RK&O’s securities regulatory practice focuses on helping buy-side clients comply with the requirements of the SEC and other regulators. Our clients frequently face unconventional regulatory issues. Our practice draws in particular on the lawyers in our Washington, D.C. office, many of whom were formerly senior staff members at the SEC.
RK&O’s securities regulatory practice is closely connected to our securities transactions practice.
We offer real-time trading advice to Chief Compliance Officers, General Counsel and senior managers of our client firms. Fact patterns on which we advise include situations raising potential insider trading or market abuse (working with our London lawyers) and market manipulation concerns. We counsel our clients on methods of information access and delivery that permit them to remain unrestricted, if that is their goal, or, alternatively, that permit them to be assured that their counterparties to securities trades have information parity. We also advise on best practices in documentation of compliance reviews and decisions to enhance firm procedures.

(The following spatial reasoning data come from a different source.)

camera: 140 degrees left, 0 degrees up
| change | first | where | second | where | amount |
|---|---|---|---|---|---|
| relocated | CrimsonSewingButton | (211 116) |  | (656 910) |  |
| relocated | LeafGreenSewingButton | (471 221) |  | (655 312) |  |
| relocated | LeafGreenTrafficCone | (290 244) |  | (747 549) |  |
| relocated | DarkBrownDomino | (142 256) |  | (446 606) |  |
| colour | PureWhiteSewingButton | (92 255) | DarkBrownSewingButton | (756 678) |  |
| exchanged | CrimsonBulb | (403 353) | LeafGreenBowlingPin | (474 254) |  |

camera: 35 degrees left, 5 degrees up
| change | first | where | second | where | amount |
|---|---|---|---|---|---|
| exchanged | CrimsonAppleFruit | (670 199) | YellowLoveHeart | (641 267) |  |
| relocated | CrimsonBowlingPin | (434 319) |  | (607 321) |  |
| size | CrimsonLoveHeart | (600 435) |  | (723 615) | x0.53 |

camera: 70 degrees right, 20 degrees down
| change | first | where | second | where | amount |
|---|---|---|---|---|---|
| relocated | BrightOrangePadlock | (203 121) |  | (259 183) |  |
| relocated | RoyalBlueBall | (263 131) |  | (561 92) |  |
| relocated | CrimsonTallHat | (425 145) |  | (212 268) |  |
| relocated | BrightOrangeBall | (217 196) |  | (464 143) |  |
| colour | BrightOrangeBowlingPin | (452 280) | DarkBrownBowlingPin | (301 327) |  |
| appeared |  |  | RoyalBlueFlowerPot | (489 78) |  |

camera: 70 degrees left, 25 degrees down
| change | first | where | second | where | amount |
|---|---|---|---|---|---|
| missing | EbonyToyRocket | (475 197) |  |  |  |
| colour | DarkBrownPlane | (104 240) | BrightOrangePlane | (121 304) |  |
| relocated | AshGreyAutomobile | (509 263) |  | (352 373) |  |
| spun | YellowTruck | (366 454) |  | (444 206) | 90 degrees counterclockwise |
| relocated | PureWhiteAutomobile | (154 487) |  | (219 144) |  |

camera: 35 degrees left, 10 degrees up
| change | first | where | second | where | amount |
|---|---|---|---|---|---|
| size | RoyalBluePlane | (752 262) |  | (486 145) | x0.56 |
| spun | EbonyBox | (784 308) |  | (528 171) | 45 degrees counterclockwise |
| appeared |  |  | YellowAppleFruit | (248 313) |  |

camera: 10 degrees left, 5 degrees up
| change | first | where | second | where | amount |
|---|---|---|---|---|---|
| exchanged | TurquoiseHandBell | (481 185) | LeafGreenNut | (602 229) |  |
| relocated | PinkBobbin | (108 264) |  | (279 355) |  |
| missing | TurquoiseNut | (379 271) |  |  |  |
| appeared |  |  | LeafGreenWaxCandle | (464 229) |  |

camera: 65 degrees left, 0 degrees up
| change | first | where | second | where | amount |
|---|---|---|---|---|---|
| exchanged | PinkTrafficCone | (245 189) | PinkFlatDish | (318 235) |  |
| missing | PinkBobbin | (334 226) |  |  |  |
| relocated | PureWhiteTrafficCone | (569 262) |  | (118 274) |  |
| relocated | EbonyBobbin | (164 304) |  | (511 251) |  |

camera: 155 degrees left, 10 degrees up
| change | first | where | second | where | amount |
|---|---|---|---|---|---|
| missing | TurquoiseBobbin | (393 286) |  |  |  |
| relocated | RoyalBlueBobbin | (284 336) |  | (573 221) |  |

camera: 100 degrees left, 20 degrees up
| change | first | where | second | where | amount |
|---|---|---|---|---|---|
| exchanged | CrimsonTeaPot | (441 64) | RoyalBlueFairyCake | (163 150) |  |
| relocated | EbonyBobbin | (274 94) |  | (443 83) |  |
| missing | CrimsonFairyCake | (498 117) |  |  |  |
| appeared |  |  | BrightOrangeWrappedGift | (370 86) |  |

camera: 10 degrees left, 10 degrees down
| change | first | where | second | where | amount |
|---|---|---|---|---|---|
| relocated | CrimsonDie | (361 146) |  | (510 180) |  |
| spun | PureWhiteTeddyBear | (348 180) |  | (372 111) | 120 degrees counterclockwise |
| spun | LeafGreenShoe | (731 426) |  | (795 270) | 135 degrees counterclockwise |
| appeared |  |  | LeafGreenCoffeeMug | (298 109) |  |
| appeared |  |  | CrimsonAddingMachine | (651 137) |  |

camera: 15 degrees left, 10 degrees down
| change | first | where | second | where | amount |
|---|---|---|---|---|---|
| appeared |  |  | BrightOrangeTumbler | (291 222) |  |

From the initial development and implementation of compliance and training regimes to best practice enhancements to client’s existing codes of conduct and ethics and insider trading/market abuse prevention policies and procedures, to situation-specific approaches to regulatory and trading issue, our lawyers develop strategies based on deep knowledge of the antifraud legal and regulatory framework.
Many of our clients acquire and maintain significant minority positions in the equity of U.S. public issuers. We have deep experience with the SEC’s Schedule 13D and Schedule 13G reporting regimes for five-percent shareholders. We often guide clients through the planning and tactical issues associated with reporting person status.
Equity investors with 10-percent equity ownership in a U.S. public company face disclosure rules and potentially costly profit disgorgement obligations under Section 16 of the Exchange Act. We have a long history of counseling clients on Section 16 issues, which often require thoughtful advance planning.
Investors that engage in shareholder activism—either as a general strategy or in issuer-specific cases— may encounter a variety of issues under the federal securities laws, state corporation statutes or the issuer’s constituent documents. We are well prepared to advise investors that take the activist path, including possible concerns under Section 13 of the Exchange Act and the federal proxy rules.